Du 9 de janvier [1773]
Raton tire les marrons pour Bertrand, du meilleur de son cœur; il prie dieu seulement qu’il n’ait que les pattes de brûlées.
Il compte que, vous et m. de Condorcet, vous ferez taire les malins qui pourraient jeter des soupçons sur Raton; cela est sérieux au moins.
J’ai deux grâces à vous demander, mon cher et grand philosophe; la première, est de vouloir bien me faire envoyer sur le champ, et sous l’enveloppe de Marin, ou sous quelque autre contre-seing, la dissertation de m. de La Harpe sur Racine, qu’on dit un chef d’œuvre.
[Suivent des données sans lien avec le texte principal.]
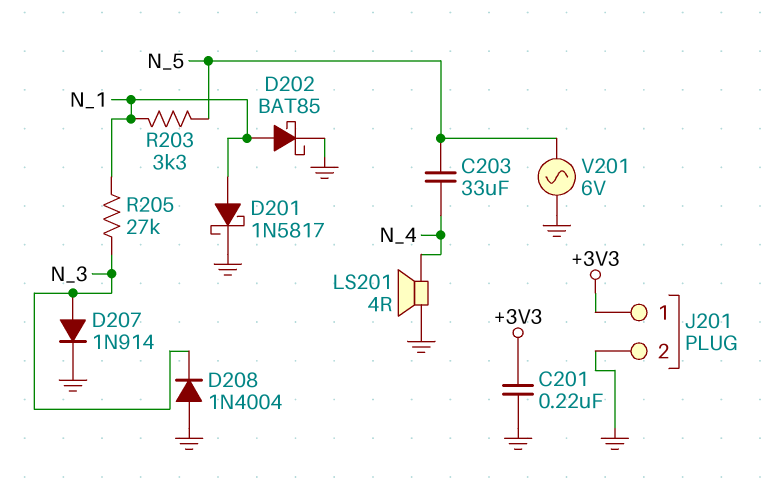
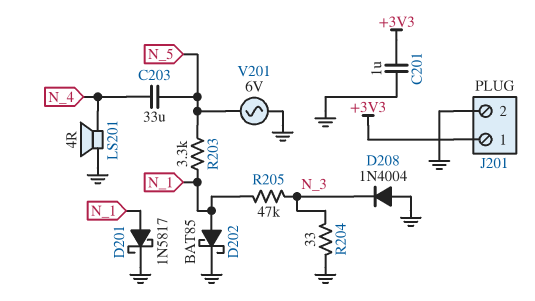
C201: 220nF (+3V3, GND) -> 1uF (+3V3, GND)
D207: diode 1N914 (A N_3, K GND) -> none
R204: none -> 33 (GND, N_3)
R205: 27k (N_1, N_3) -> 47k (N_1, N_3)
La seconde, c’est de me dire comment se nommait le curé de Fresnes. Il y a une fameuse prière à dieu d’un curé de Fresnes, du temps de m. d’Aguesseau. Ce bon prêtre parle à dieu, avec effusion de cœur, de la tolérance qu’on doit à toutes les religions, et qu’elles se doivent toutes les unes aux autres, attendu qu’elles sont tout à fait ridicules; mais pénétré de l’amour de dieu et des hommes, il chérit dieu autant que Damilaville le haïssait. J’ai son manuscrit, il est cordial. Je voudrais savoir le nom de ce philosophe tondu.
M. le chevalier de Châtellux, qui devait être naturellement le seigneur de ce curé, fera ma félicité, s’il veut bien vous dire tout ce qu’il sait sur cet honnête pasteur. Rendez moi donc ces deux bons offices qui pressent, et le tout pour le maintien de la bonne cause. Raton embrasse Bertrand de tout son cœur, et lui est bien attaché pour le reste de sa fichue vie.